Since Kuan posted the link to the Amy's Baking Company "Kitchen Nightmares" episode, I've binge watched the show on YouTube trying to get a sense of what it's all about. I've been in the food service biz in one form or another for almost 35 years, but I never really enjoyed watching food related tv-just overkill in my view.

However, since Kuan revealed to me the reality tv monster lurking within, I've become fascinated with the show and it's formula.

"Hi, good to meet you. How about lunch?"

"Steak-medium rare"

"i'm really hungry (looking for food)"

"Disgusting"

"Your food is crap"

"You're full of crap Ramsay"

"I'm going to get some fresh air"

"Who does what? Is it always this messy?"

"What is That!?"

"Eeaauucch"

"My design team----"

"Streamlined menu"

"Thank you Gordon, you saved me!"

The story seems to follow the same pattern with a little variation each time. 
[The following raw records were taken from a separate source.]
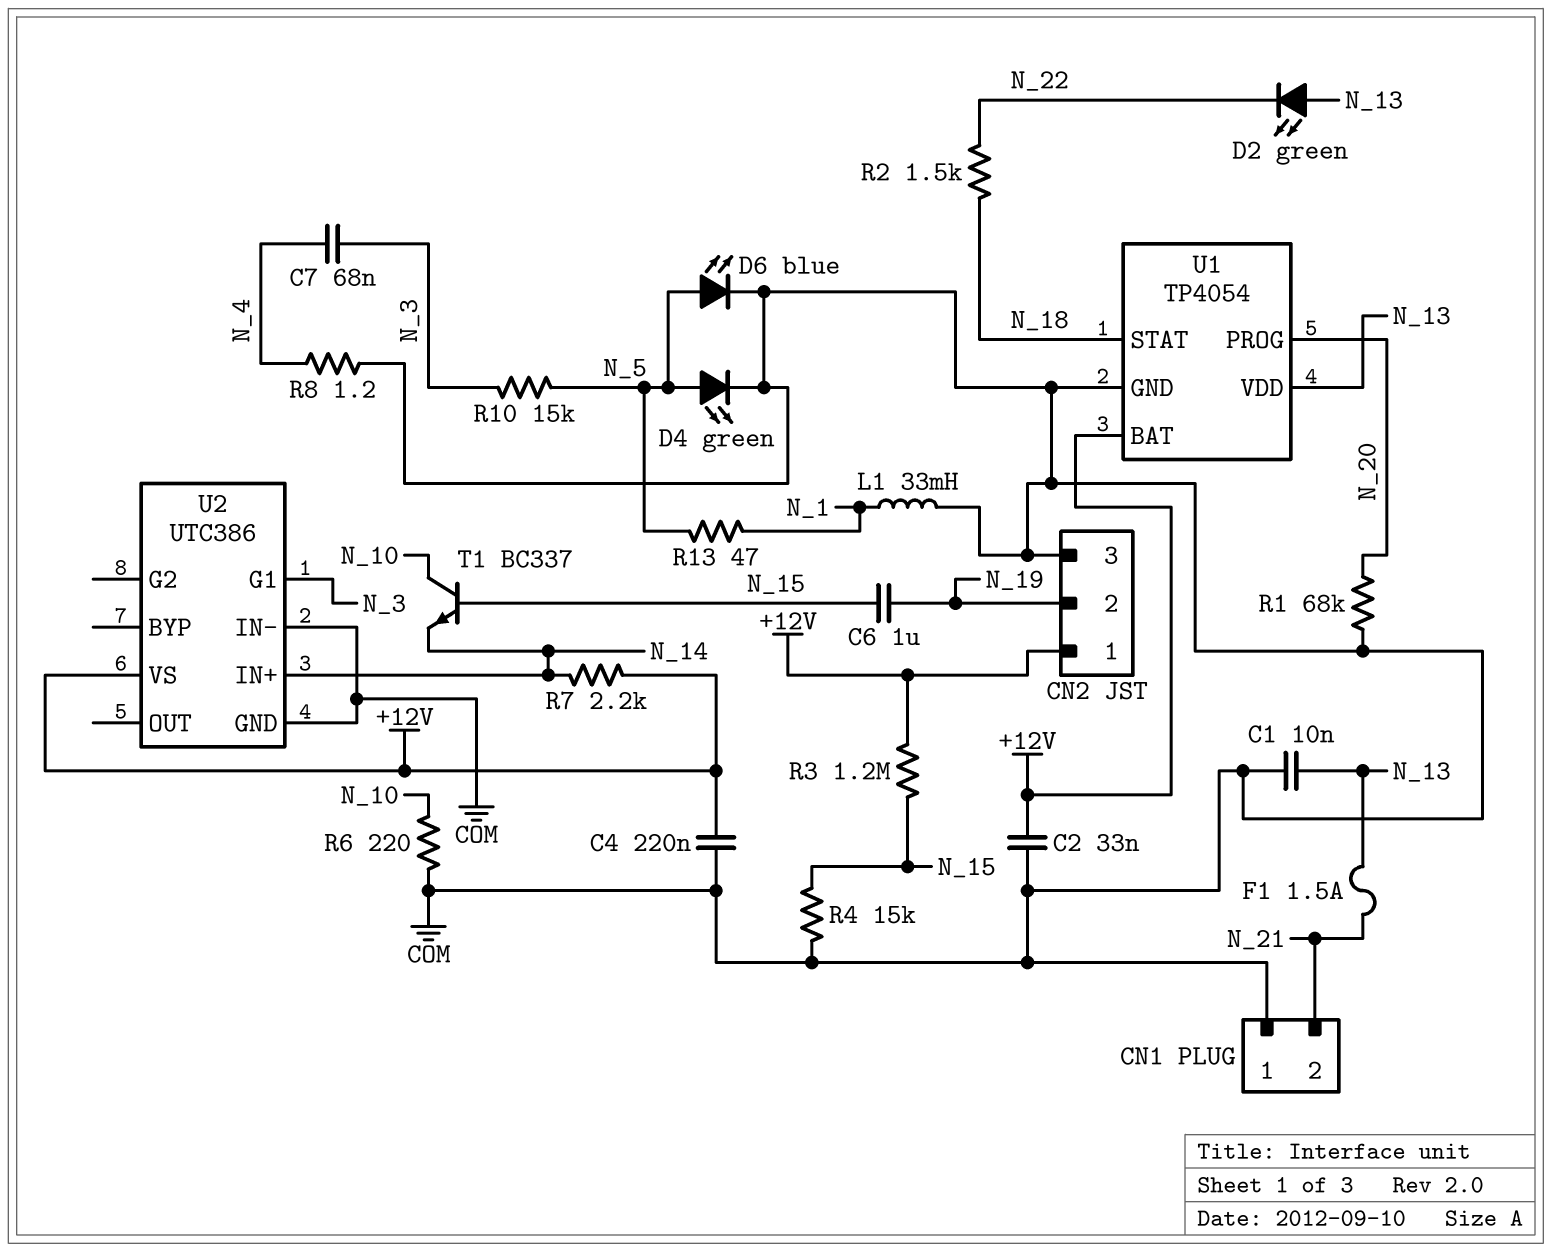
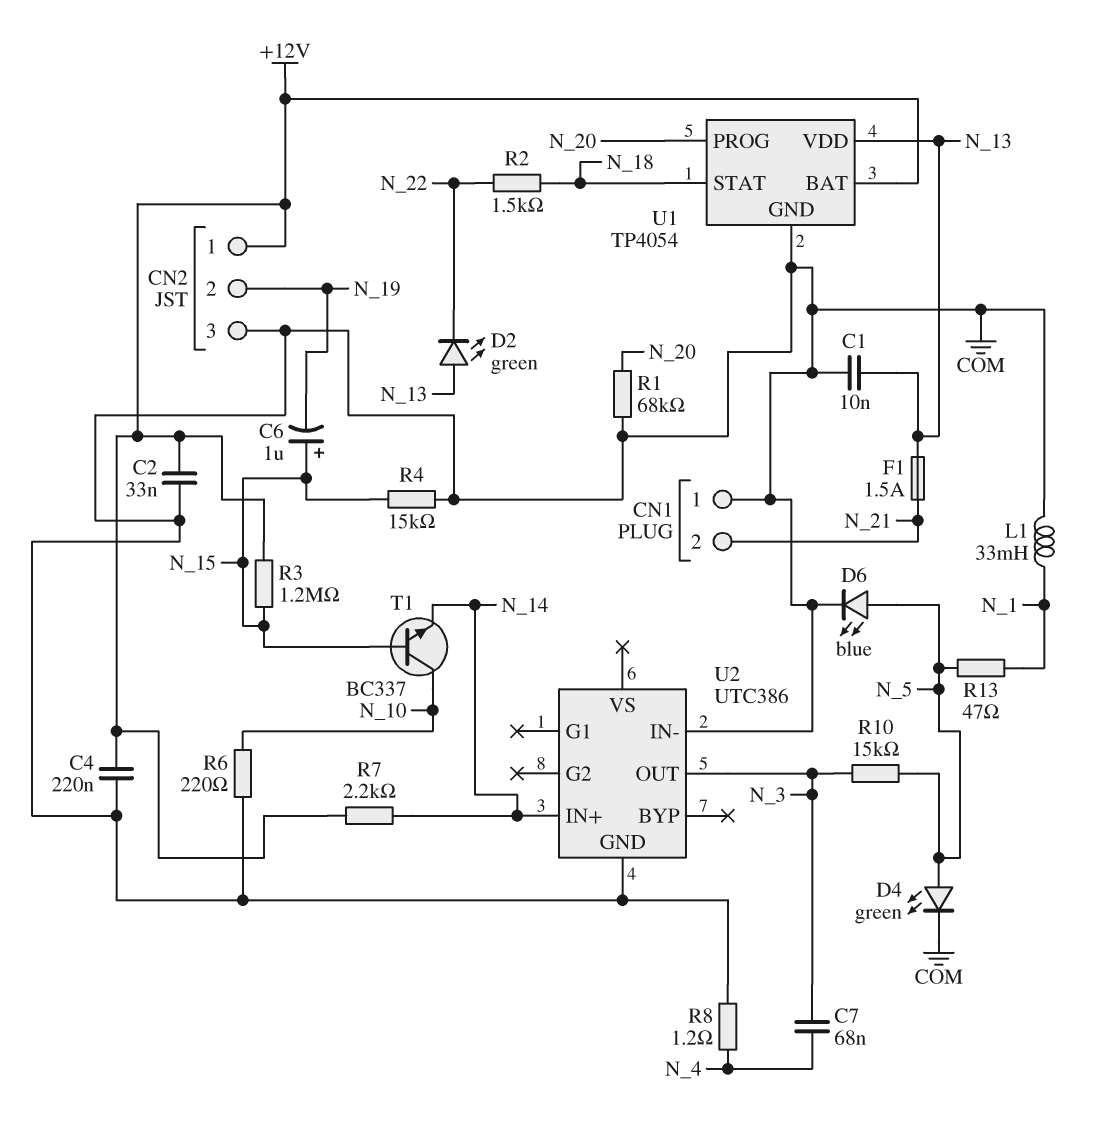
C6: 1uF (N_15, N_19) -> 1uF (plus N_15, minus N_19)
U2 pin G1: N_3 -> none
U2 pin OUT: none -> N_3
U2 pin VS: +12V -> none

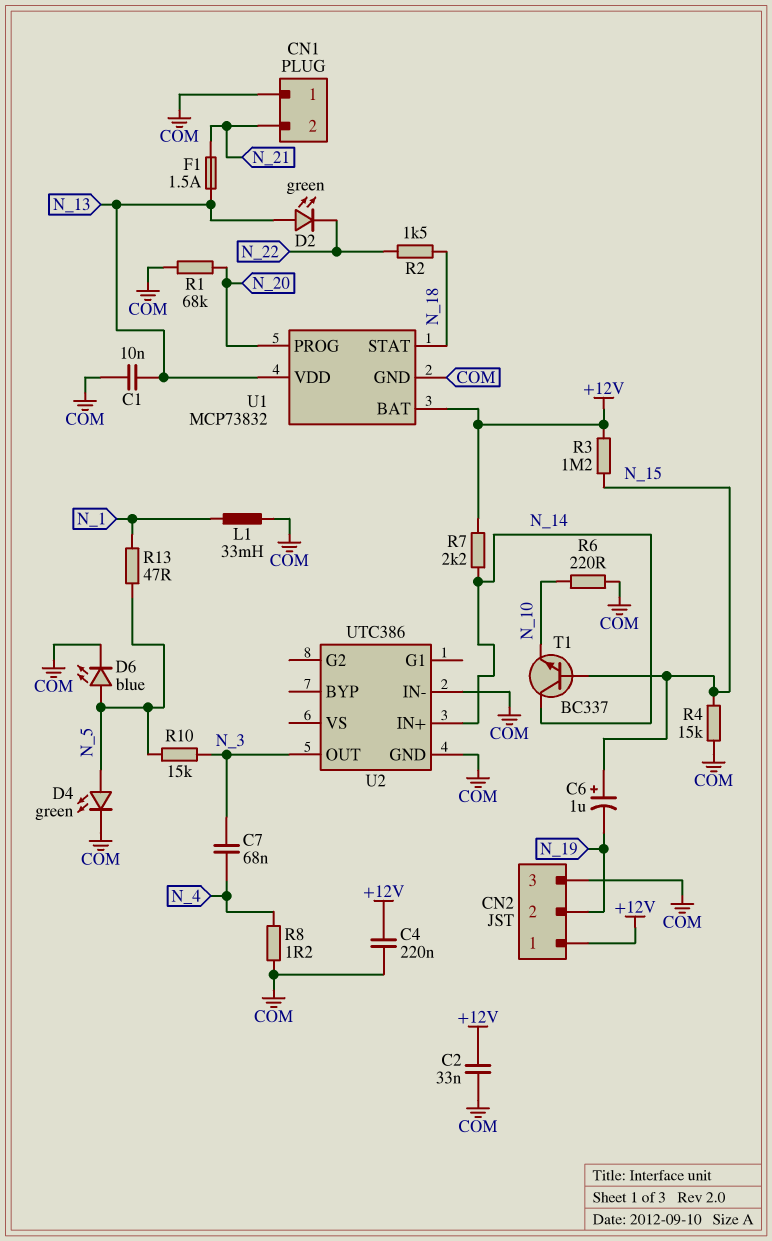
T1: NPN BC337 (B N_15, C N_10, E N_14) -> NPN BC337 (B N_15, C N_14, E N_10)
U1: TP4054 -> MCP73832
It got me thinking though, does he only help restaurants? What about other types of food service operations, like, coffee bars, ice cream shops, delis, taco shops, food trucks, specialty food markets? 

Wouldn't that be an interesting take on the whole "restaurant repair" show?


----------



## chefhow (Oct 16, 2008)

He has/had a show that did Inns, small hotels and B&B's but I don't know if that one is still on TV


----------



## brianshaw (Dec 18, 2010)

Chef Ramsey did a show at 4 restaurants in my local area. Of the 4, two have cloed (one very quickly after the show and the other about 1 year after the show), one is doing fine with his new menu, and the fourth I really don't know but I think they are still open.There are so many of these "repair shows" that I feel the genre is already too formularized and the market is completely saturated. If it's not Ramsey with that formula... it is the big Ausie who's name I have conveniently forgotten. And then there are the hidden camera shows. I'm getting fatugued with seeing the same thing over and over again. At least the folks in Scottsdale were gen-u-wine kooks and made it a bit more fun to watch!


----------